Depending on factors such as power-plant decommissioning, growth of RWE’s fleet and electricity imports, the company could potentially dominate the market in more than half of all hours of the year by 2030, LBD concluded.
The biggest concern among wind-farm developers their access the distribution grid.
"As long as electricity from renewable sources has priority uptake to the grid and cannot be squeezed out by fossil-fuel or nuclear generation, who owns the grid makes no difference," said Peter Alex, head of investor relations at Energiekontor.
Challenged by a dominant E.on, "consolidation among Germany’s many distribution network companies could even result in synergies and higher economic efficiency", he pointed out.
But for wind-project owners and operators, there are other issues at stake.
E.on has big data on gigawatts of wind-power generation connected to its grids, when transmission bottlenecks trigger curtailments and other information non-grid operators do not possess.
Combining Innogy’s 2.1GW with the 4.25GW of renewables generation, mainly wind, E.on already markets in Germany, puts the company ahead of Vattenfall with 5.6GW, and on a par with Enercon’s Quadra Energy at 6.5GW, albeit still way behind Statkraft’s 11.48GW of mainly wind capacity.
Whether E.on’s grid dominance and data will give it an advantage — for instance in pooling plants for corporate power purchase deals, where offtakers tend to prefer larger volumes of power — remains to be seen.
"Unbundling" rules to strictly separate transmission grids from electricity generation and sales within energy companies such as E.on will also need close monitoring to maintain fair competition and prevent discriminatory treatment. Some fear E.on could become an all-dominating "Google of the grids".
In acquiring Innogy, E.on is well placed to dominate in digitalisation, internet-platform economy and decentralised business, argued 12 independent German regional and municipal energy companies, including Mainova, Stawag and Teag.
But their appeal to the European Commission in August to mandate measures to prevent the concentration of market power in Germany was unsuccessful.
For its part, E.on says it will transform from an energy-network operator into a "holistic system provider."
Wind-sector sources are also concerned that E.on’s grid interests, and its continued link with RWE as a major conventional power-station operator, could turn redispatch decisions against wind projects.
To prevent network congestion, grid operators can ask for output to be curtailed to eliminate the bottleneck.
Renewables are being integrated into the redispatch mechanism for conventional power stations, and from October 2021 their output must be curtailed if the only alternative is to curtail considerably more conventional generation, at much higher costs.
Whether redispatch decisions taken close to real time will be slanted to hit wind more than conventional capacity will be hard to monitor.

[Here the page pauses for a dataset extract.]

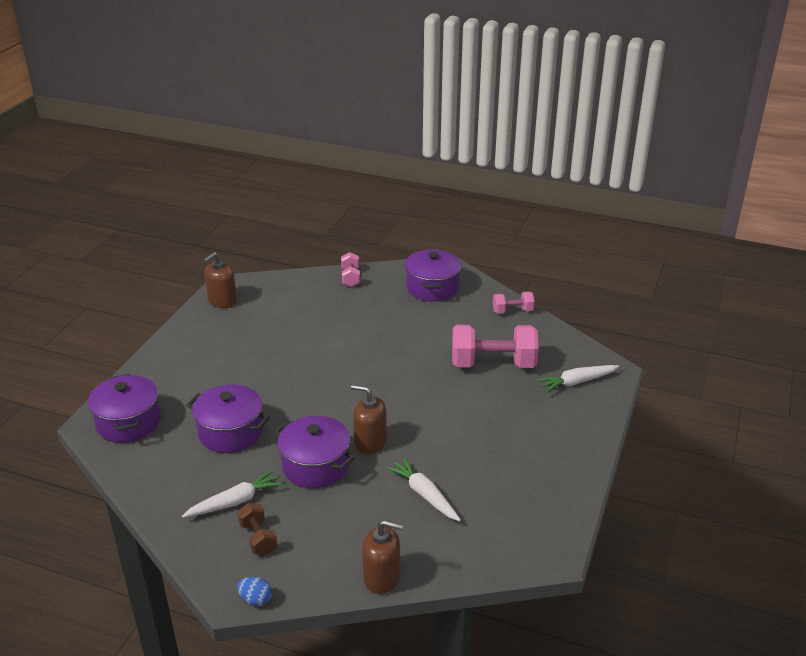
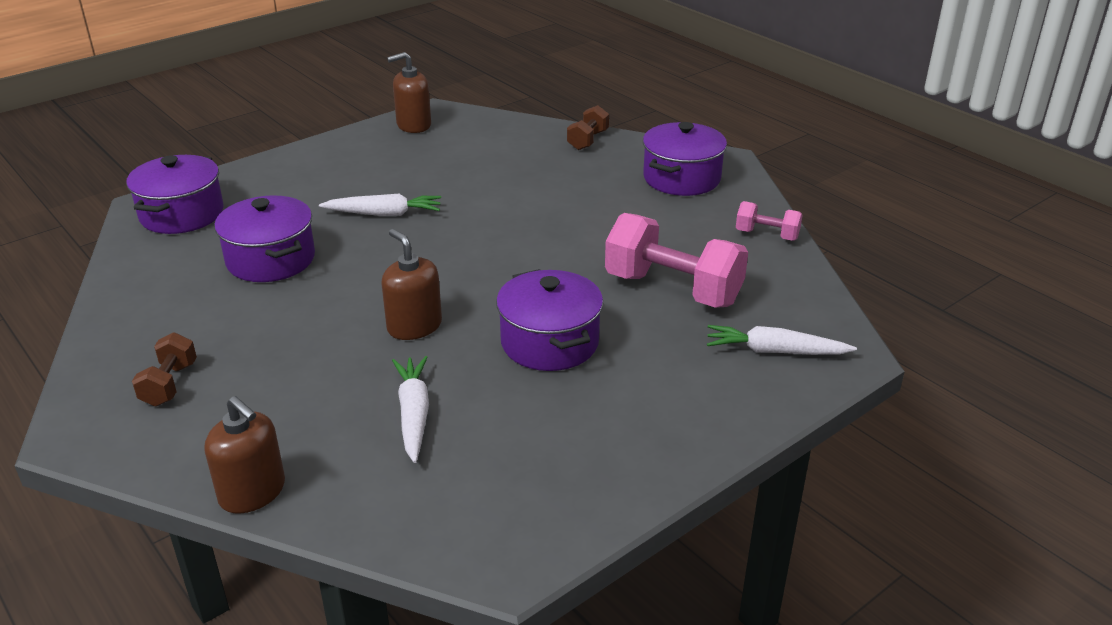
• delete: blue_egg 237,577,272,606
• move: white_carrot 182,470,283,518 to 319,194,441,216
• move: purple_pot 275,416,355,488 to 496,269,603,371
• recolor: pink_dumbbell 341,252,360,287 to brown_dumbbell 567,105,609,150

Sources say wind farms are easy and cheap to curtail compared with gas-power stations, where operators commit to buy and use gas and face penalties they pass on to grid operators when the gas is not used.
With around 70% of Germany’s renewables generation feeding into its grids, E.on will become the dominant "manager" of decentralised energy generation, with its own virtual power stations and grid controls, warned the independent energy companies as they prepare to launch a legal fight-back before the European General Court, part of the European Court of Justice.